Aan de orde zijn de stemmingen in verband met het Voorstel van wet van het lid Van de Camp tot wijziging van de Gemeentewet en de Wet wapens en munitie in verband met de bestrijding van wapengeweld (26865).

(Zie vergadering van 14 juni 2001.)

Artikel I, aanhef, wordt zonder stemming aangenomen.

In stemming komt het amendement-Van Middelkoop c.s. (stuk nr. 13, I).

De voorzitter:

Ik constateer dat de aanwezige leden van de fracties van D66, de VVD, de ChristenUnie en de SGP voor dit amendement hebben gestemd en die van de overige fracties ertegen, zodat het is verworpen.

Ik stel vast dat door de verwerping van dit amendement de andere op stuk nr. 13 voorkomende amendementen als verworpen kunnen worden beschouwd.

De heer Kuijper (PvdA):

Mevrouw de voorzitter.
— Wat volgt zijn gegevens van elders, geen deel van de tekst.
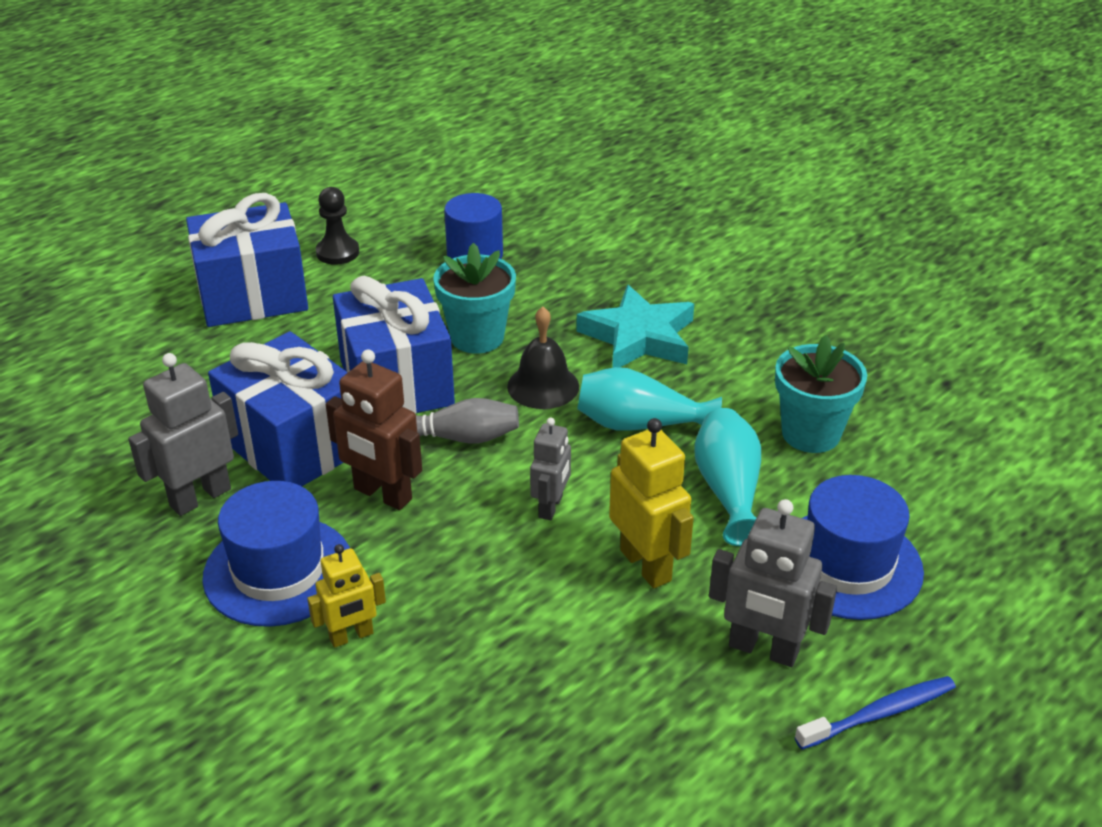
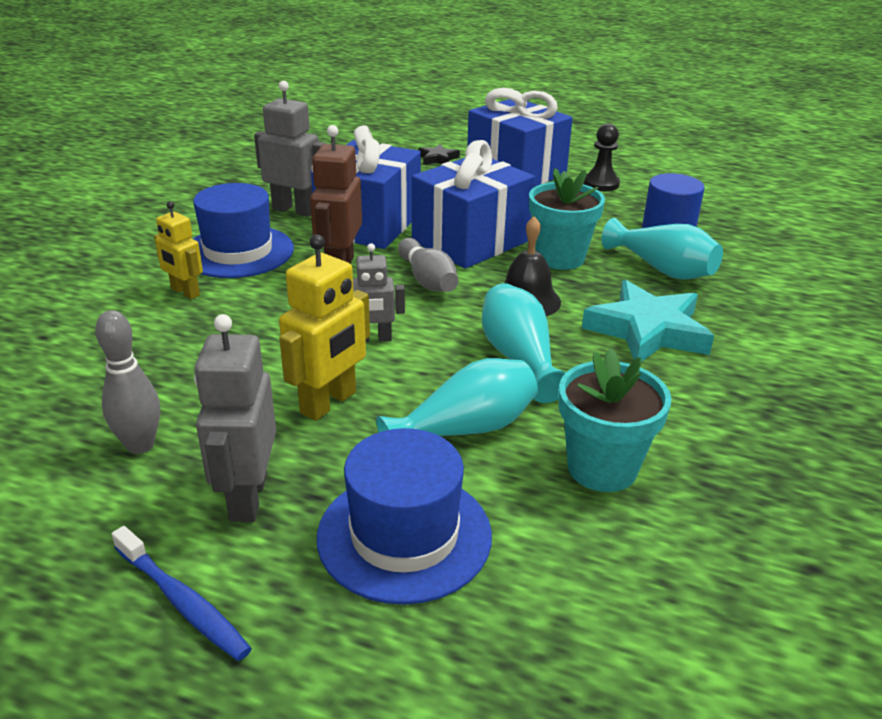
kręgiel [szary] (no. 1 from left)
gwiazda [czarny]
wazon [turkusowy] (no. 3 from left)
Nu het amendement op stuk nr. 13 is verworpen, trek ik mijn amendement op stuk nr. 15 in.

De voorzitter:

Aangezien het amendement-Kuijper (stuk nr. 15) is ingetrokken, maakt het geen onderdeel meer uit van de stemmingen.

Onderdeel A, aanhef, wordt zonder stemming aangenomen.

Artikel 151b wordt zonder stemming aangenomen.

Onderdeel A wordt zonder stemming aangenomen.

De onderdelen B en C, artikel I en artikel II, aanhef, worden zonder stemming aangenomen.

In stemming komt het amendement-Scheltema-de Nie (stuk nr. 12, I).

De voorzitter:

Ik constateer dat de aanwezige leden van de fracties van de SP, GroenLinks en D66 voor dit amendement hebben gestemd en die van de overige fracties ertegen, zodat het is verworpen.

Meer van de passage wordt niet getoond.